Nei fondali del mar Ionio, al largo della Puglia, sono stati rinvenuti i resti di una grande nave romana, carica di anfore. La scoperta, avvenuta a giugno 2025, è stata resa nota solo recentemente a seguito di controlli di routine effettuati dalla Guardia di Finanza. Durante le operazioni, gli agenti hanno notato anomalie sul fondale e hanno deciso di immergersi, portando alla luce il relitto.

Le operazioni di recupero hanno coinvolto il reparto aeronavale di Bari, la sezione operativa di Gallipoli e il II nucleo sommozzatori di Taranto, in collaborazione con la Soprintendenza di Brindisi, Lecce e Taranto. La Gdf ha sottolineato l’importanza di mantenere riservata la scoperta per evitare saccheggi e proteggere il patrimonio archeologico.

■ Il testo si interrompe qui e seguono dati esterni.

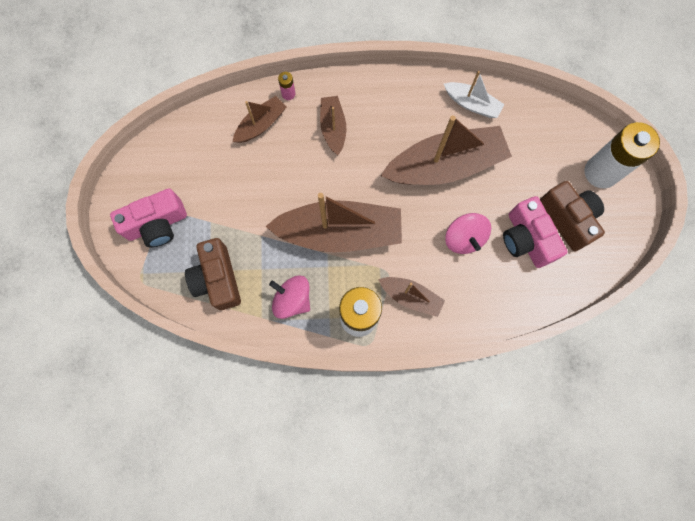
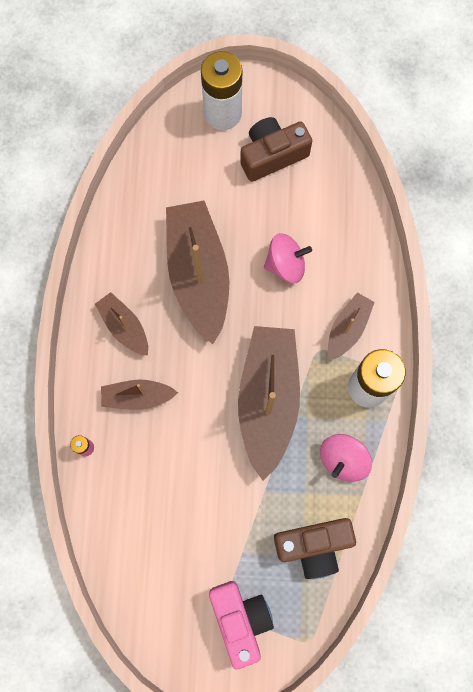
camera: 85 degrees left, 0 degrees up
(261, 124) = (123, 484): brown boat -> brown boat (124, 327)
(472, 104) = (126, 235): white boat -> none
(526, 239) = (291, 201): pink camera -> none

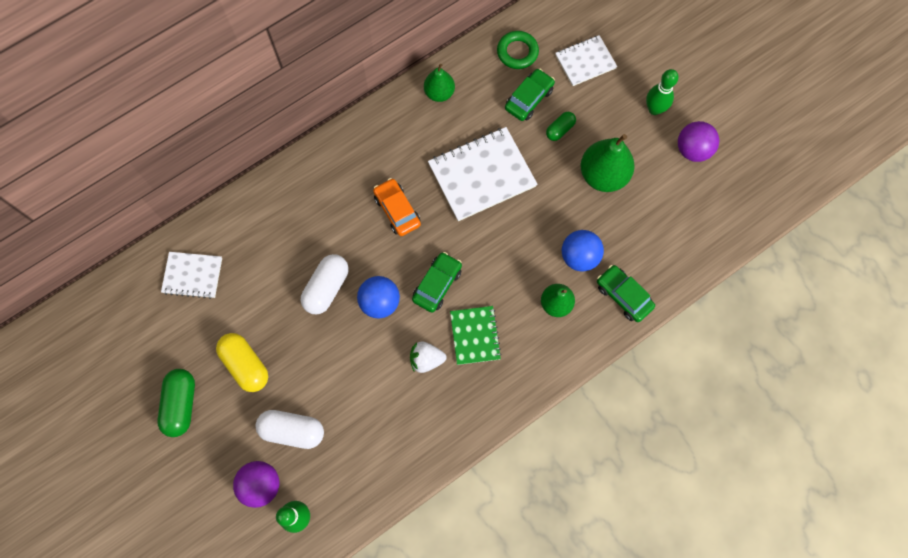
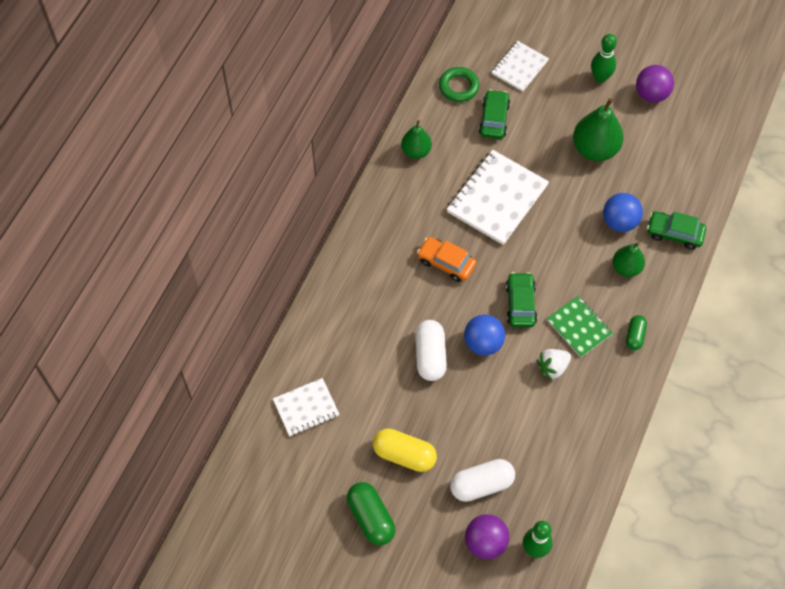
camera: 30 degrees left, 10 degrees down
(560, 130) = (536, 131): green capsule -> green capsule (635, 336)

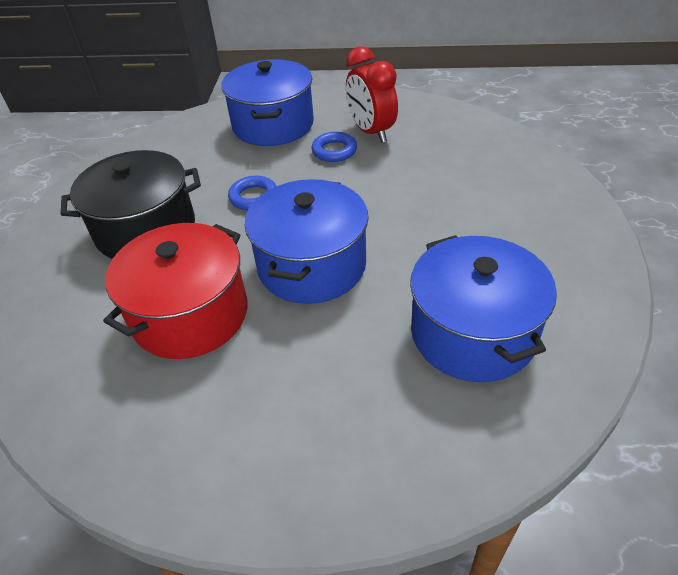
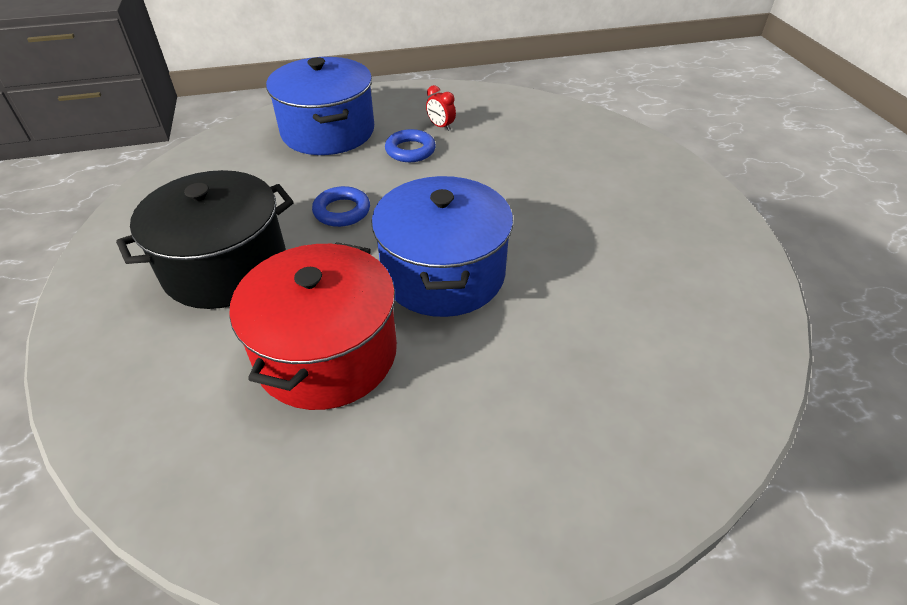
camera: 20 degrees left, 0 degrees up
(371, 132) = (441, 126): red clock -> red clock, size x0.46
(472, 333) = (642, 312): blue pot -> none

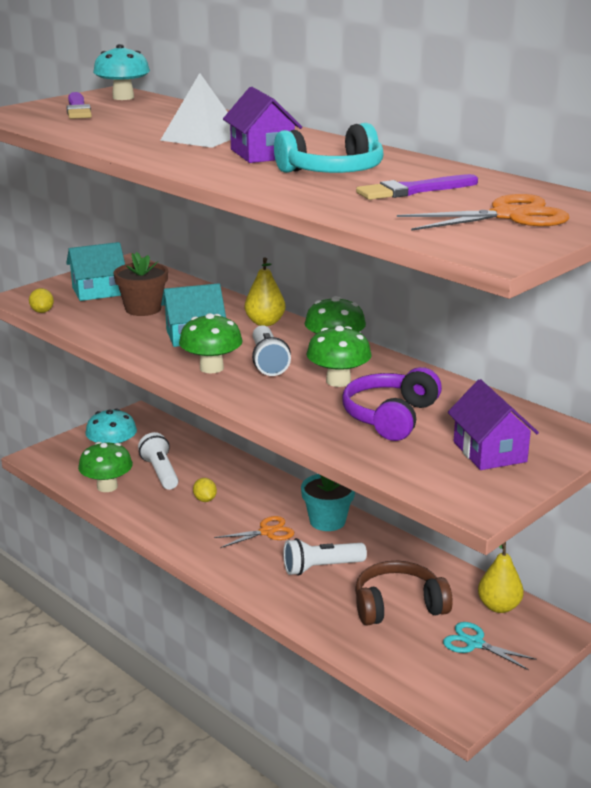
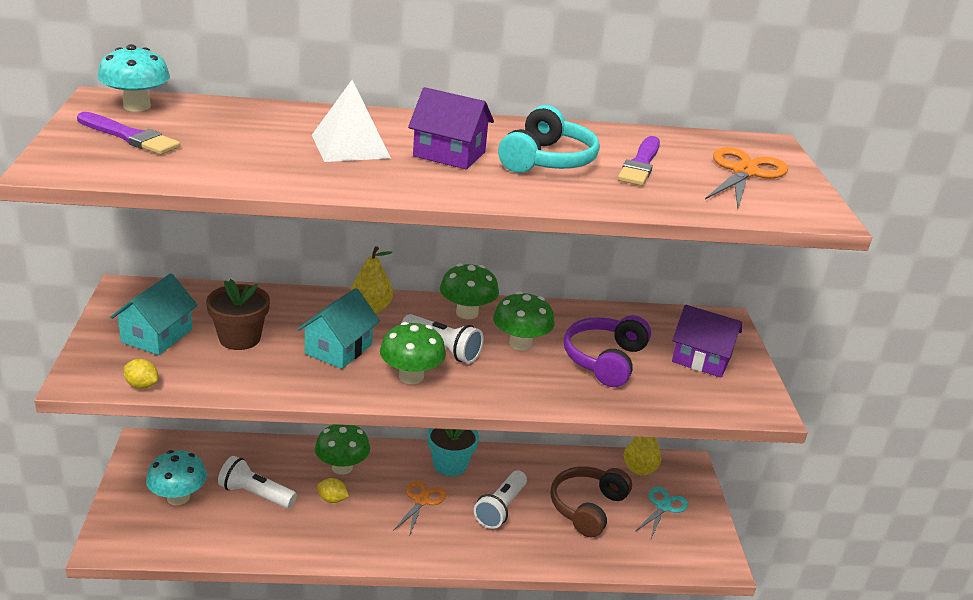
camera: 50 degrees left, 5 degrees up
(107, 487) = (227, 536): green mushroom -> green mushroom (342, 467)
(390, 417) = (604, 360): purple headphones -> purple headphones turned 45 degrees clockwise
(474, 643) = (663, 507): turquoise scissors -> turquoise scissors turned 135 degrees clockwise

Da quel momento, l’area è stata costantemente monitorata. I militari hanno annunciato che presto inizieranno attività di ricognizione e documentazione del relitto, utilizzando tecnologie avanzate. Queste operazioni sono fondamentali per pianificare un intervento di scavo archeologico subacqueo, volto al recupero del carico e alla conservazione dei reperti e dei resti della nave antica.